The CRA requires supporting documentation for every ITC you claim. The rules depend on the transaction amount:

  • Under $30: minimal records required (receipt with supplier name and amount)
  • $30 to $149.99: receipt must show supplier name, date, total paid, and amount of GST/HST charged
  • $150 and over: receipt must also show the supplier's GST/HST registration number and your business name
Keep every receipt. The CRA can audit your ITC claims up to four years after the return was filed (or indefinitely if fraud is suspected). Digital copies are acceptable — scan or photograph every business receipt and store it in a cloud folder organized by month and year.

Common GST/HST Mistakes Freelancers Make

1. Charging the Wrong Province's Rate

Charging Ontario's 13% HST to an Alberta client is a real and common error. The place of supply rules require you to charge the rate applicable to where your client is located, not where you are. If you charge an Alberta client 13%, you have collected 8% too much — and that extra amount still belongs to the CRA, meaning you cannot simply refund it without adjusting your return. Always confirm your client's province before finalizing an invoice.

2. Not Registering on Time

Freelancers often only discover they needed to register after they file their income tax return and see their total revenue. If you exceeded $30,000 during the year but didn't register until tax time, you were required to remit GST/HST on all taxable supplies since the date you crossed the threshold — even if you never collected it from your clients. The CRA will assess you for the unremitted amounts plus interest and potential penalties.

3. Mixing Personal and Business Expenses

Claiming ITCs on expenses that are partially personal (like a phone used for both work and personal calls) without apportioning correctly is a common audit trigger. You can only claim the business-use percentage of the GST/HST paid. Document your business-use percentage and be conservative — claiming 100% ITC on a phone you also use personally will not hold up in an audit.

4. Spending the GST/HST You Collected

This is the most financially damaging mistake. The GST/HST you collect is never your money — it belongs to the CRA. Open a separate savings account and transfer every GST/HST payment you receive into it immediately. Treat it as a tax trust account. Freelancers who spend collected GST/HST and then cannot remit it at filing time face significant financial penalties and interest charges.

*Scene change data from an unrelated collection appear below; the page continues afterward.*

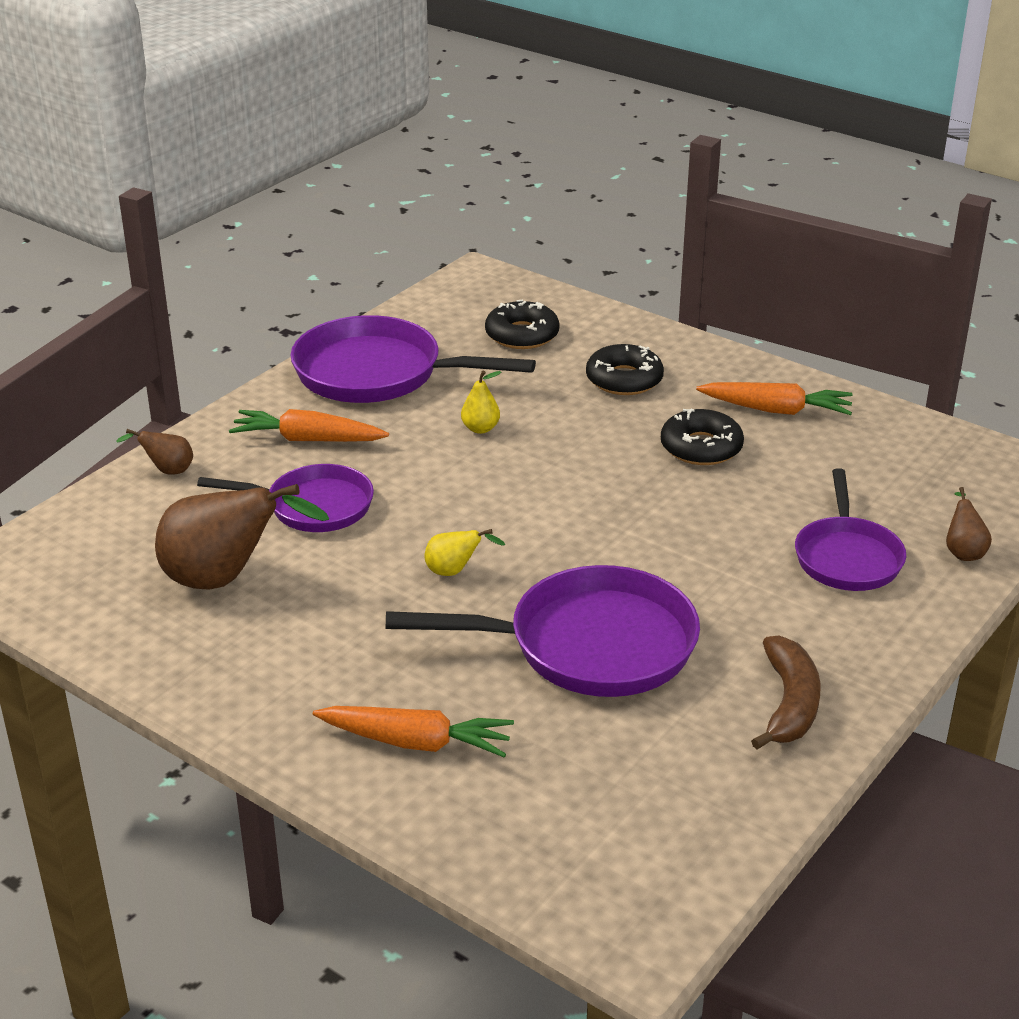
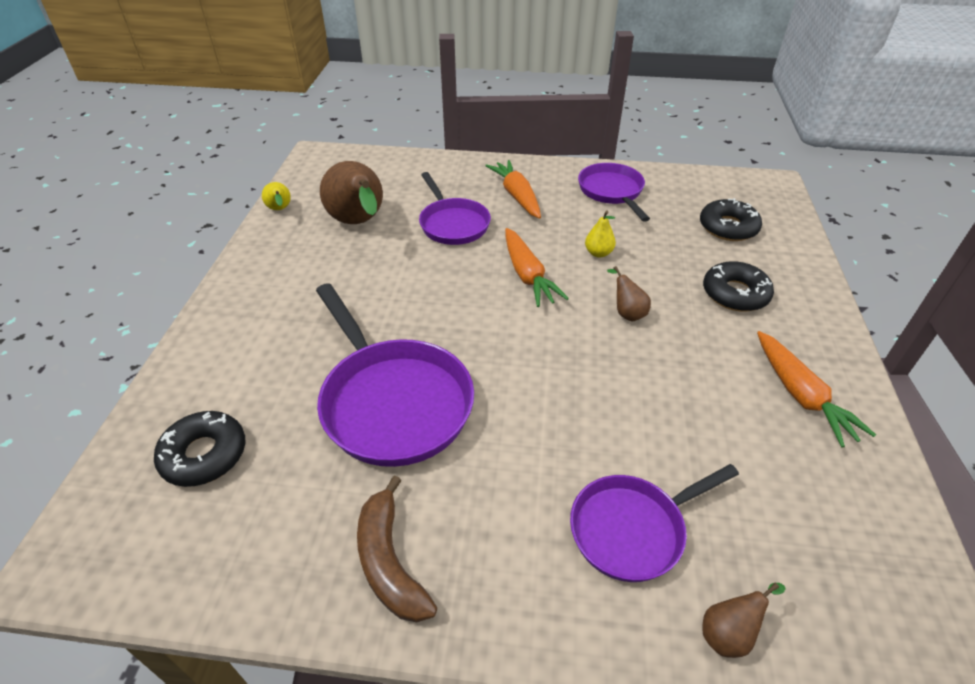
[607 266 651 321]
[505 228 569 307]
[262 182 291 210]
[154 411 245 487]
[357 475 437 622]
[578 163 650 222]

5. Forgetting to Charge GST/HST After Crossing the Threshold

Some freelancers operate as small suppliers for their first year and forget to start charging GST/HST once they register. If you registered in March, every invoice you issue from March forward must include GST/HST. Going back to existing clients to re-invoice for tax you forgot to charge is awkward and sometimes impossible — you end up absorbing the tax out of your revenue.